Как с Абрамом, так и Михаилом Рафаиловичем, мы много времени проводили вместе, причем разговаривали не только о революционных делах – Михаил Рафаилович, хотя и был прикован к своему креслу, оставался человеком живым, общительным и даже веселым и интересовался всем, решительно всем на свете. Со мной он привык обращаться, как с Абрамом, который был намного его моложе, обращался с нами, как со своими сыновьями. А мы ему платили тоже сыновней любовью и преданностью. Было ему тогда 39 лет, Абраму – 23 года, а мне – 24.

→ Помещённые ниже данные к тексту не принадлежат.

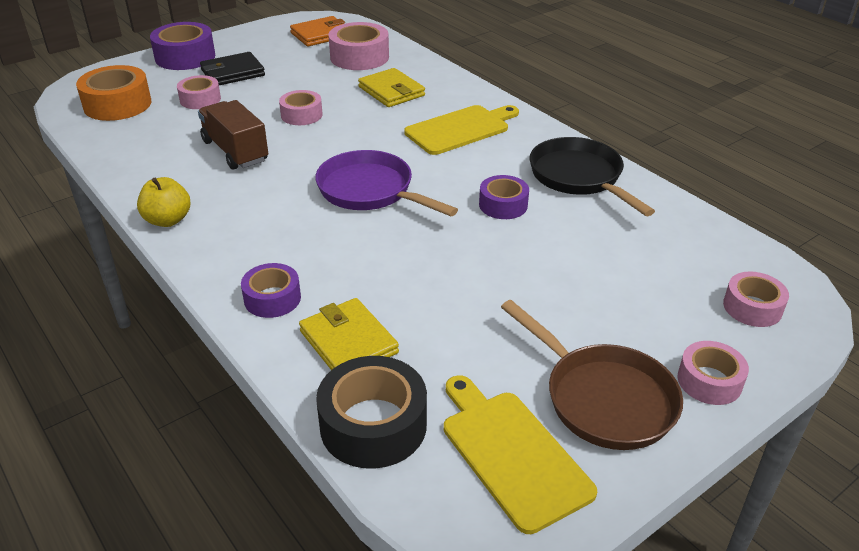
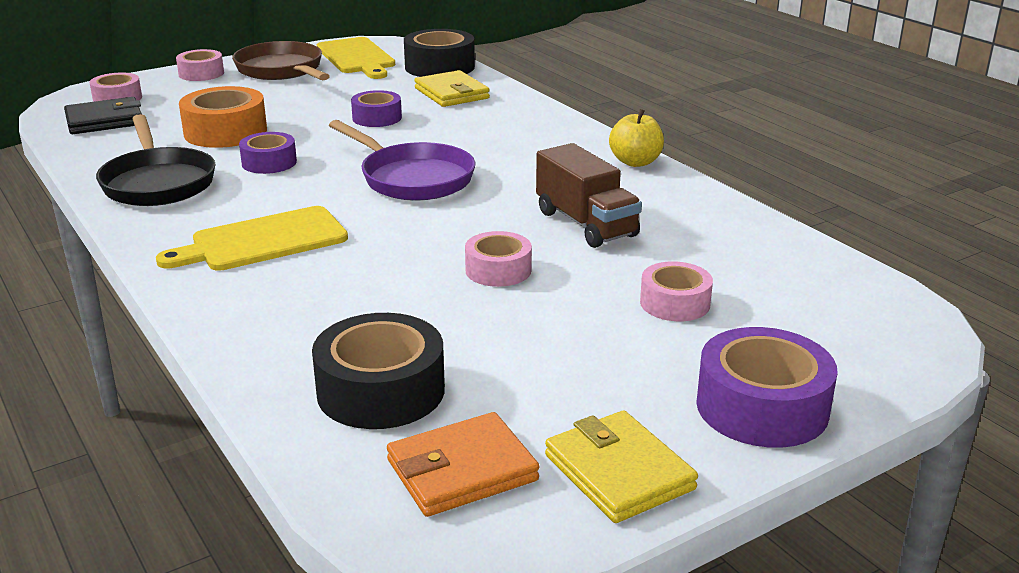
camera: 175 degrees left, 10 degrees down
(117, 104) = (811, 299): orange tape -> orange tape (225, 132)
(233, 73) = (640, 359): black wallet -> black wallet (104, 121)
(272, 298) = (514, 113): purple tape -> purple tape (377, 118)
(359, 57) = (381, 390): pink tape -> black tape
(391, 91) = (342, 306): yellow wallet -> yellow wallet (619, 472)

8 сентября в Петербурге к члену Петербургского комитета партии Евгению Павловичу Ростковскому (партийная кличка Борода, у него, действительно, была большая, красивая борода) явилась на место его службы – он служил не то в банке, не то в каком-то страховом обществе – незнакомая дама под вуалью и передала письмо, сейчас же быстро удалившись. Как значительно позднее выяснилось, написано было это письмо крупным служащим Департамента полиции Леонидом Меньшиковым, который хотел, по его позднейшему признанию, этим письмом оказать услугу революционерам, которым, как он уверял, тайно сочувствовал.
Удивительное дело: с того времени прошло вот уже несколько десятков лет (да, несколько десятков!), а я и до сих пор точно помню врезавшиеся на всю жизнь в памяти отдельные фразы этого письма. Оно начиналось словами:
«Товарищи, партии грозит погром. Вас предают два серьезных шпиона. Один из них бывший ссыльный, некий Т., весной лишь вернулся, кажется, из Иркутска, втерся в полное доверие к Тютчеву, провалил дело Иваницкой, Бар., указал, кроме того, Фред., Николаева, Фейта, Старынкевича, Лионовича, Сухомлина, много других, беглую каторжанку Акимову, за которой потом следили в Одессе, на Кавказе, в Нижнем, Москве, Питере (скоро, наверное, возьмут); другой шпион недавно прибыл из-за границы, какой-то инженер Азиев, еврей, называется и Валуйский.
Этот шпион выдал съезд, происходивший в Нижнем, покушение на тамбовского губернатора, Коноплянникову в Москве (мастерская), Видиняпина (привез динамит), Ломова в Самаре (военный), нелегального Чередина в Киеве, Бабушку (скрывается у Ракитниковых в Самаре)… Много жертв намечено предателями. Вы их обоих должны знать… Письмо это немедленно уничтожьте, не делайте из него копий и выписок. О получении его никому не говорите, а усвойте основательно содержание его и посвятите в эту тайну, придумав объяснение того, как вы ее узнали, только: или Брешковскую, или Потапова (доктор в Москве), или Майнова (там же), или Прибылева, если он уедет из Питера, где около него трутся тоже какие-то шпионы»…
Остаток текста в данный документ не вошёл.